CAPITOLO IV Trivento e il suo territorio

IV.3. Dimensione demografica: le comunità della dioces

Estesa tra le province di Contado di Molise, Abruzzo Ultra e Abruzzo Citra la diocesi di Trivento era tra le più grandi e più popolate del Molise di età moderna e le sue quarantacinque comunità avevano un patrimonio demografico di oltre 4.461 fuochi, pari a circa 20.075 anime, nel 1532. Dopo Trivento la diocesi più grande del Contado di Molise era quella di Boiano, la cui giurisdizione si estendeva su ventinove comunità gravitanti attorno a Campobasso, il maggior centro della provincia, per un totale di circa 3.800 fuochi al 1532. Si trattava di valori demografici nella media rispetto alle diocesi circostanti o comunque dell’area appenninica interna.

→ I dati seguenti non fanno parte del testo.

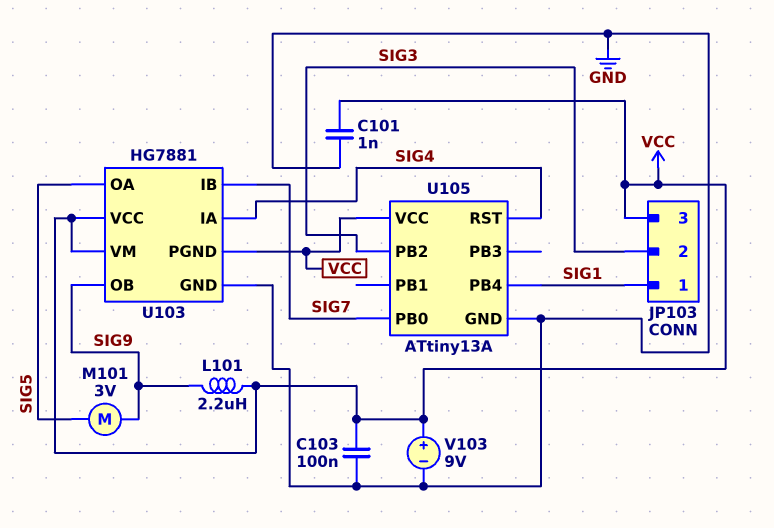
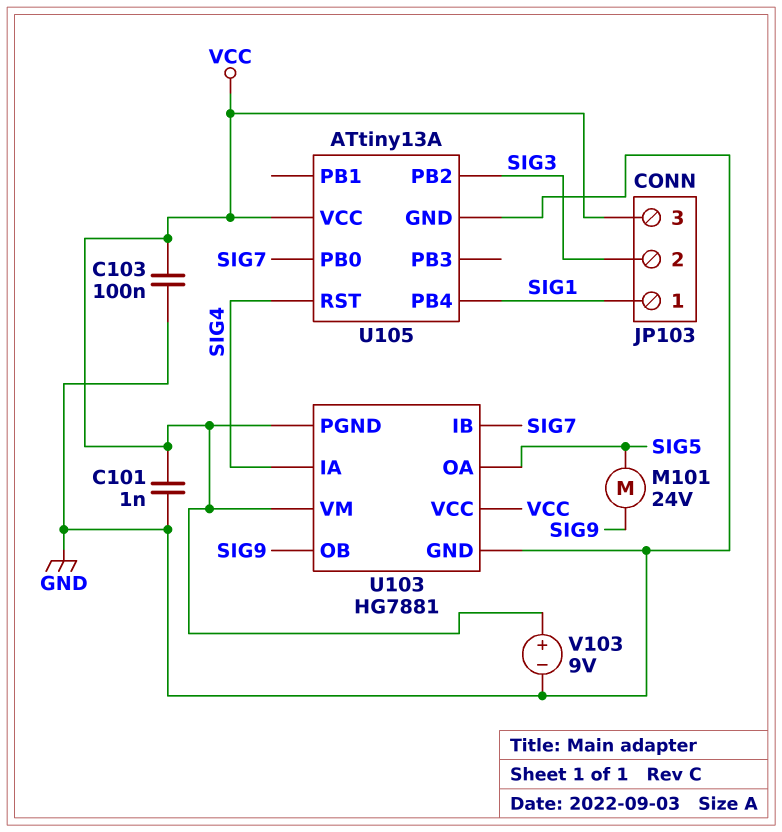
L101: 2.2uH (SIG9, VCC) -> none
M101: motor 3V (SIG5, SIG9) -> motor 24V (SIG5, SIG9)

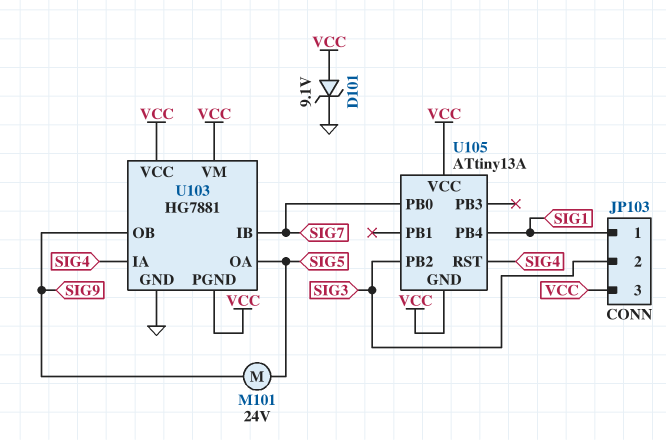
C101: 1nF (GND, VCC) -> none
C103: 100nF (GND, VCC) -> none
D101: none -> zener 9.1V (A VCC, K GND)
U105 pin GND: GND -> VCC
V103: 9V (plus VCC, minus GND) -> none

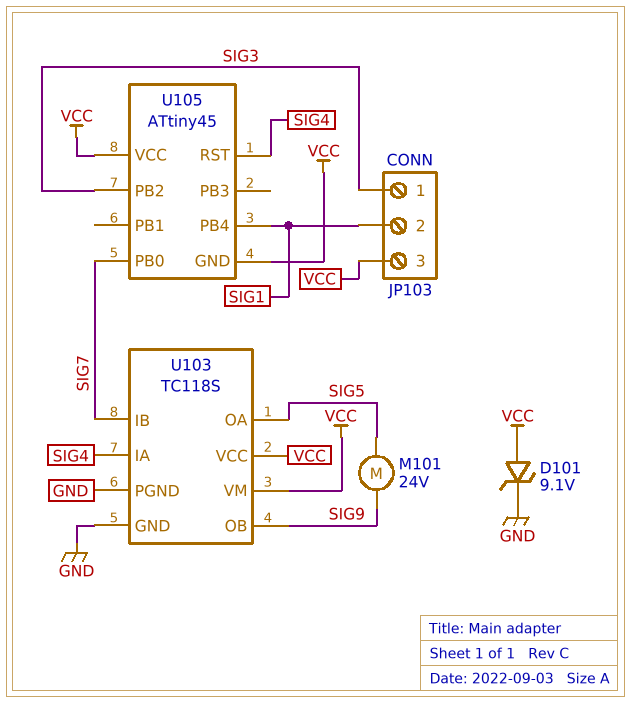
JP103 pin 1: SIG1 -> SIG3
JP103 pin 2: SIG3 -> SIG1
U103: HG7881 -> TC118S
U103 pin PGND: VCC -> GND
U105: ATtiny13A -> ATtiny45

La diocesi de L’Aquila, per esempio, che comprendeva settantatré centri, aveva una popolazione di 45.000 anime e Sulmona con 36.000 anime aveva una giurisdizione estesa su quarantatre comunità. Scendendo più a sud di Trivento, le condizioni demografiche si riducevano sensibilmente. Le altre diocesi della provincia di Molise, infatti, oltre a comprendere un numero inferiore di comunità avevano anche una più bassa densità demografica. Isernia e Venafro, per esempio, contavano tra le 10.000 e le 12.000 anime. Larino, nel 1613, contava 7.000 anime e Guardialfiera, confinante con Trivento, ne aveva ancora meno, circa 4.000 anime e, così via, in altre diocesi della Capitanata48. La situazione non cambiò neanche in seguito. Stando ai dati forniti dal Galanti, la diocesi di Trivento nella prima metà del Settecento aveva una popolazione di oltre 70.000 abitanti, seguita ancora una volta da Boiano che ne aveva comunque circa 10.000 in meno49.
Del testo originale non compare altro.